5. The transport box (1) for transporting biological products according to claim 1, characterized in that the second non-primary packaging (3) and the third non-primary packaging (4) are combined, forming a single packaging with a polystyrene interior and cardboard exterior.

6. The transport box (1) for transporting biological products according to claim 1, characterized in that Rμ is in a range between 0.2 and 0.5.

7. The transport box (1) for transporting biological products according to claim 6, characterized in that Rμ is in a range between 0.2 and 0.3.

8. The transport box (1) for transporting biological products according to claim 1, characterized in that the thickness of the second non-primary packaging (3) is in a range between 4.5 and 5.5 cm.
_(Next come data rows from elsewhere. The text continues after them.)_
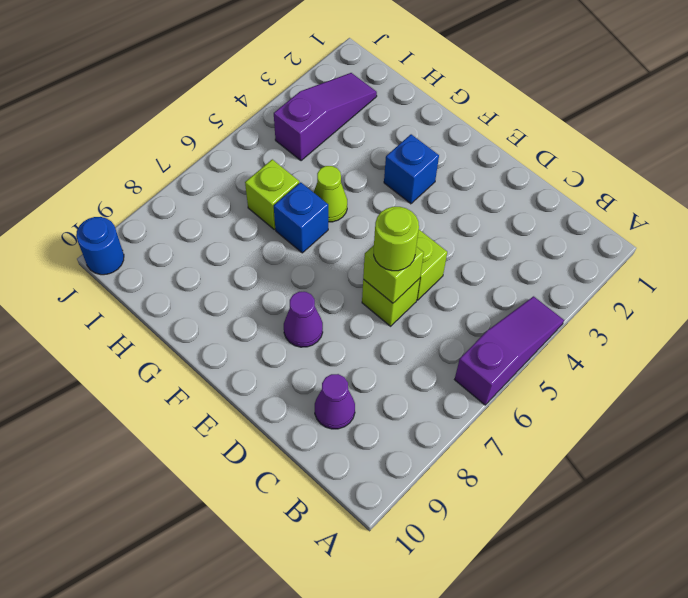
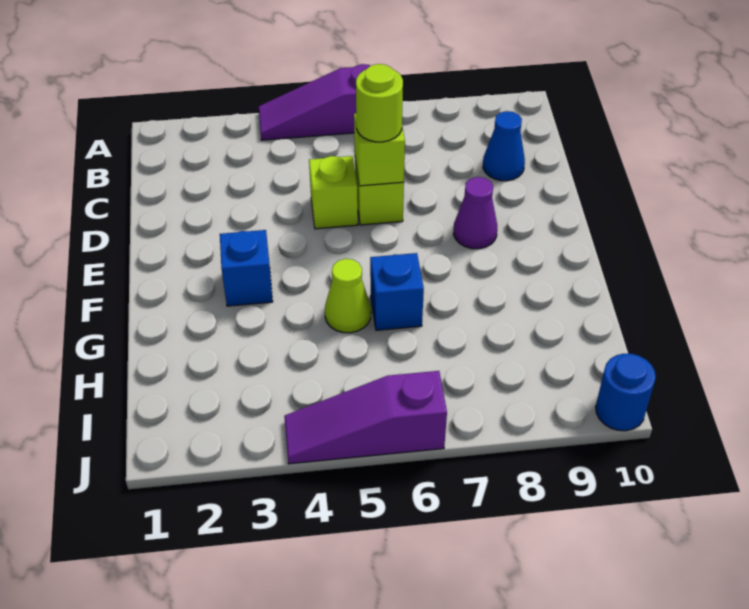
purple cone C9 level 1 -> blue cone C9 level 1
lime brick H6 level 1 -> none
purple slope I2:I4 level 1 top 4 -> purple slope J4:J6 level 1 top 6

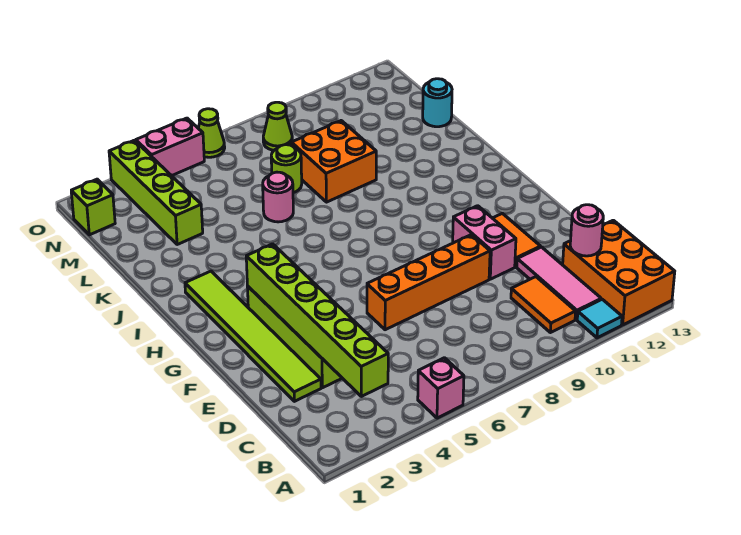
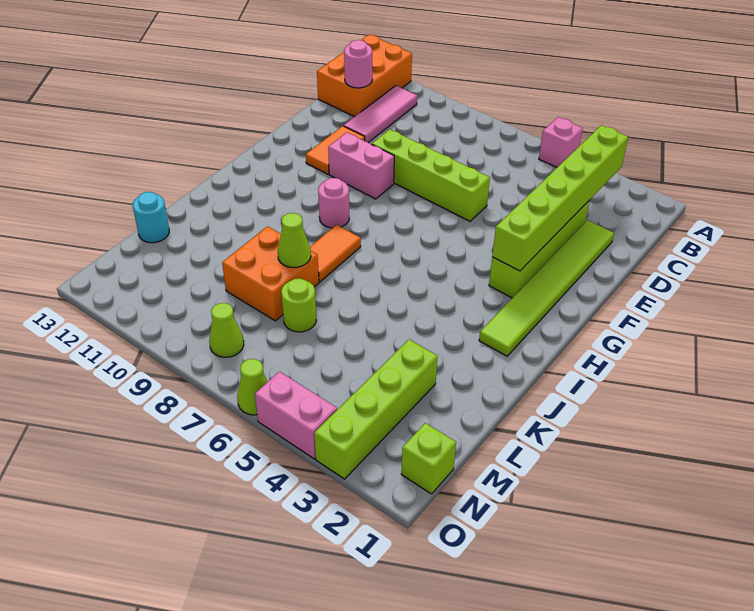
cyan tile A11 level 1 -> none
orange tile B10:C10 level 1 -> orange tile I8:J8 level 1
orange brick E6:E9 level 1 -> lime brick E6:E9 level 1
pink brick E10:F10 level 1 -> pink brick F9:F10 level 1
pink round brick K6 level 1 -> pink round brick H9 level 1
none -> lime cone K8 level 2

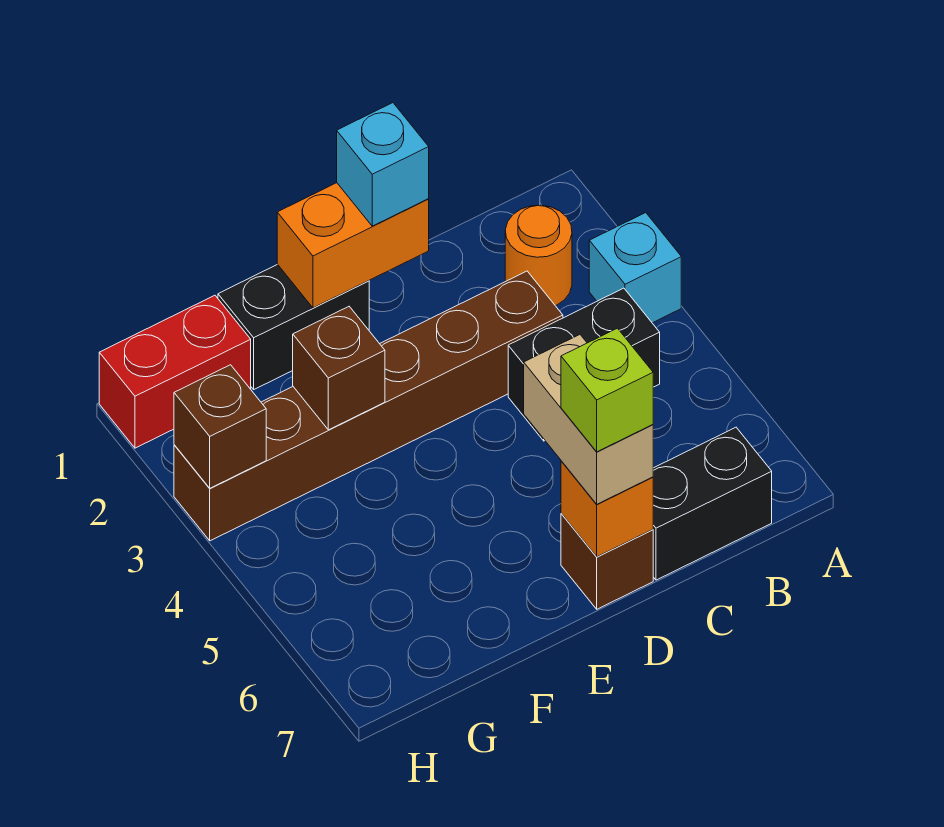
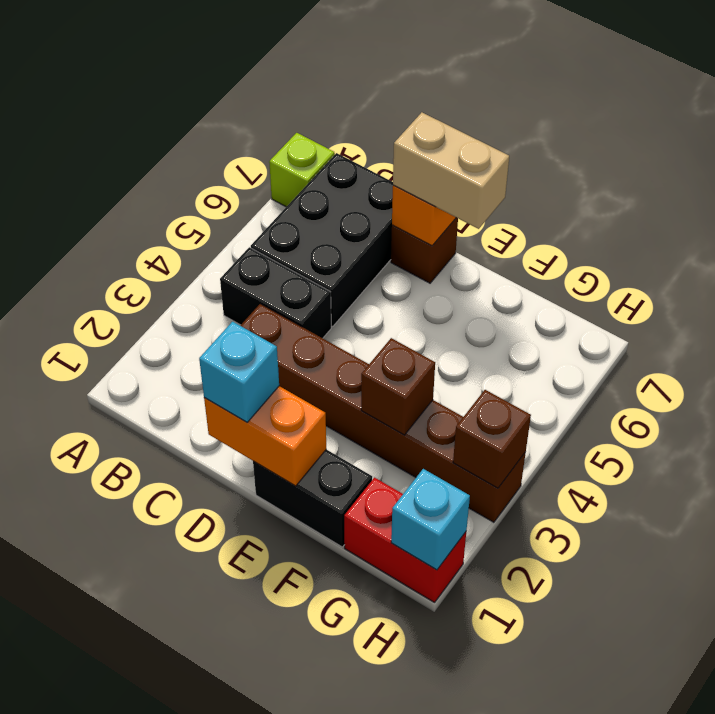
cyan brick A3 level 1 -> cyan brick H1 level 2
orange round brick B2 level 1 -> none
black brick B7:C7 level 1 -> black brick B5:C7 level 1
tan brick D6:D7 level 3 -> tan brick D7:E7 level 3
lime brick D7 level 4 -> lime brick A7 level 1

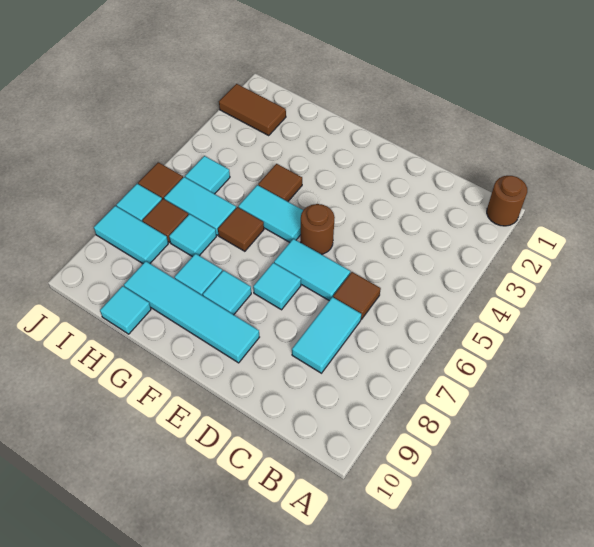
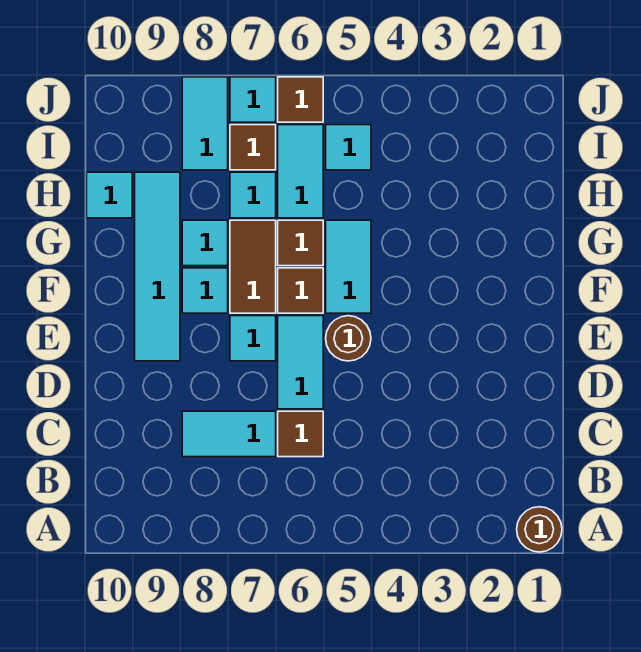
brown tile G4 level 1 -> brown tile F6 level 1
brown tile I2:J2 level 1 -> brown tile F7:G7 level 1

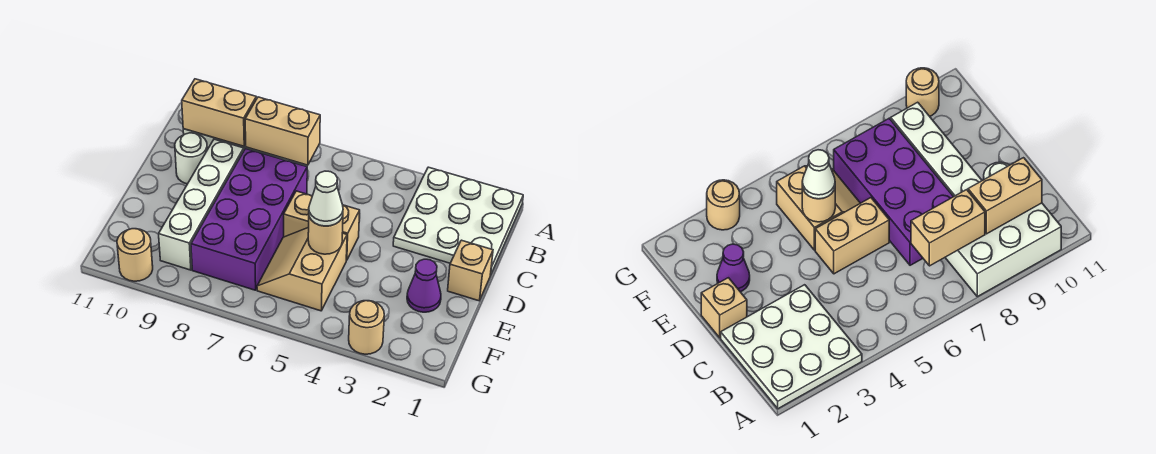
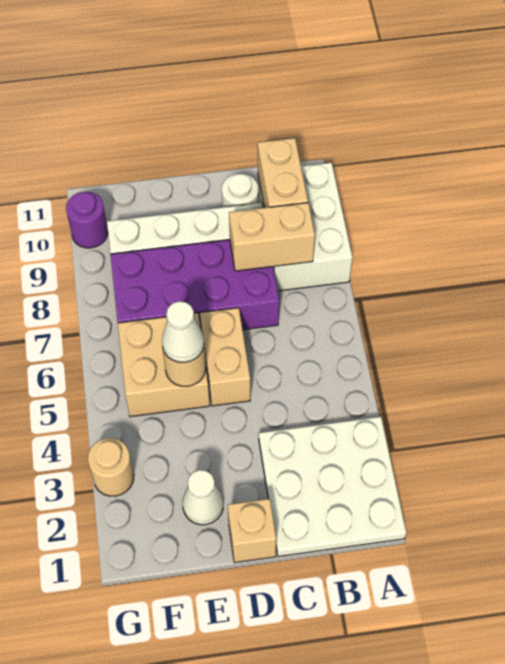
tan brick B7:B8 level 2 -> tan brick B8:C8 level 2
purple cone E2 level 1 -> white cone E2 level 1
tan slope E5:F6 level 1 top 5 -> tan brick E5:F6 level 1
tan round brick G10 level 1 -> purple round brick G10 level 1

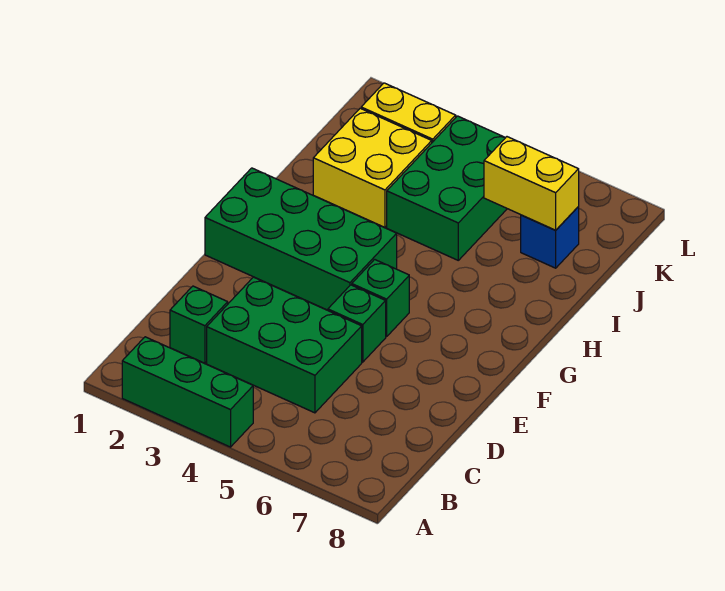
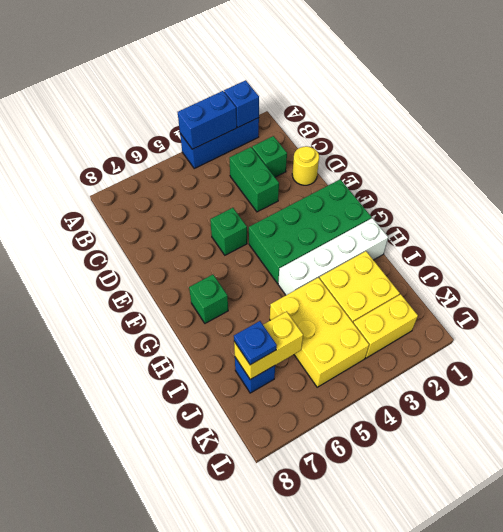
green brick A2:A4 level 1 -> blue brick A2:A4 level 1
none -> blue brick A2 level 2
none -> blue brick A3:A4 level 2
green brick C3:D5 level 1 -> green brick C3:D3 level 1
none -> yellow round brick D1 level 1
green brick F5 level 1 -> green brick G7 level 1
none -> white brick H1:H4 level 1
green brick I4:K5 level 1 -> yellow brick I4:K5 level 1
none -> blue plate J7 level 3

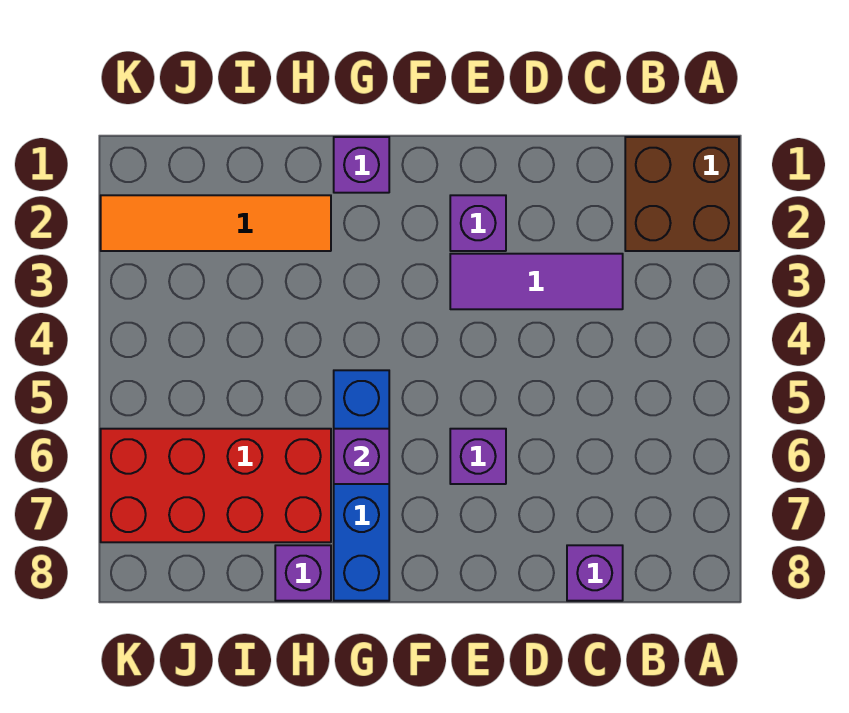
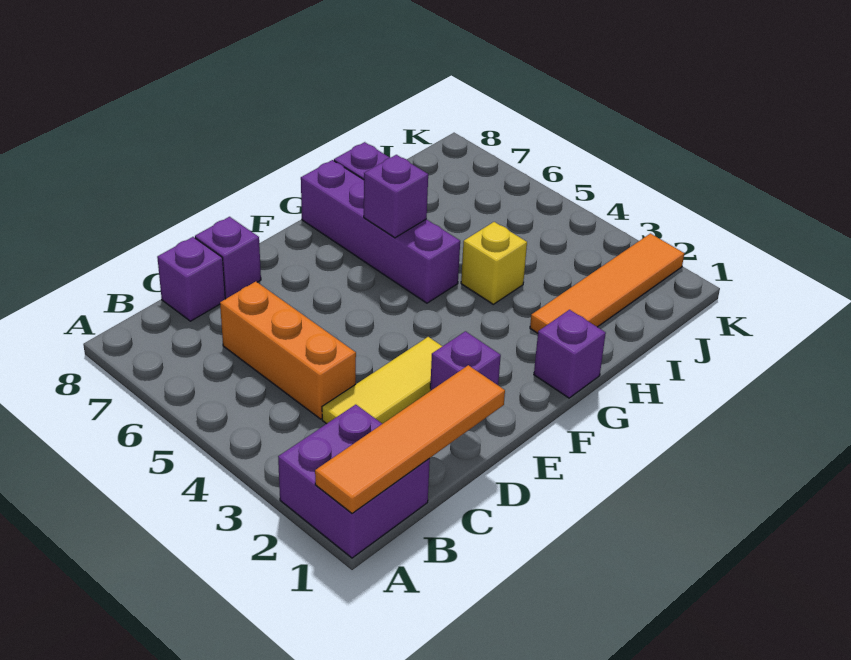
brown brick A1:B2 level 1 -> purple brick A1:B2 level 1
none -> orange tile A1:D1 level 2
purple tile C3:E3 level 1 -> yellow tile C3:E3 level 1
none -> orange brick C4:C6 level 1
purple brick E6 level 1 -> purple brick D8 level 1
blue brick G5:G8 level 1 -> purple brick G5:G8 level 1
none -> yellow brick H4 level 1
red brick H6:K7 level 1 -> none

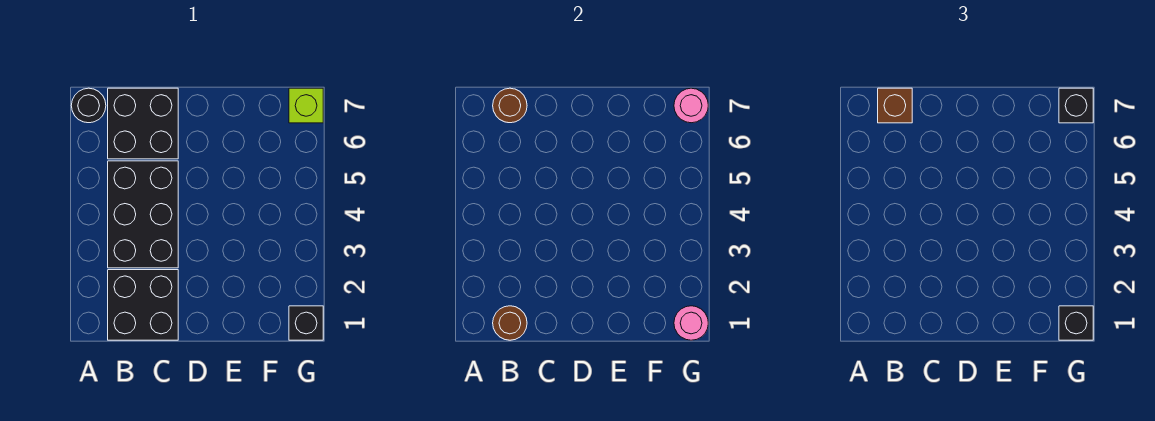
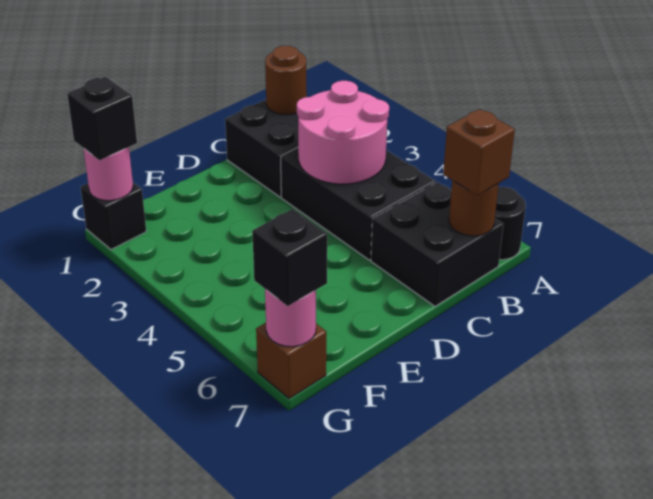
none -> pink round brick B3:C4 level 2
lime brick G7 level 1 -> brown brick G7 level 1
9. The transport box (1) for transporting biological products according to claim 8, characterized in that the thickness of the second non-primary packaging (3) is 5 cm.

10. The transport box (1) for transporting biological products according to claim 1, characterized in that the first non-primary packaging (2) has a cylindrical shape.

11. The transport box (1) for transporting biological products according to claim 1, characterized in that the second non-primary packaging (3) is a parallelepiped 30 cm in width×30 cm in length×20 cm in height.

12. The transport box (1) for transporting biological products according to claim 1, characterized in that the second non-primary packaging (3) is a parallelepiped 40 cm in width×40 cm in length×30 in height.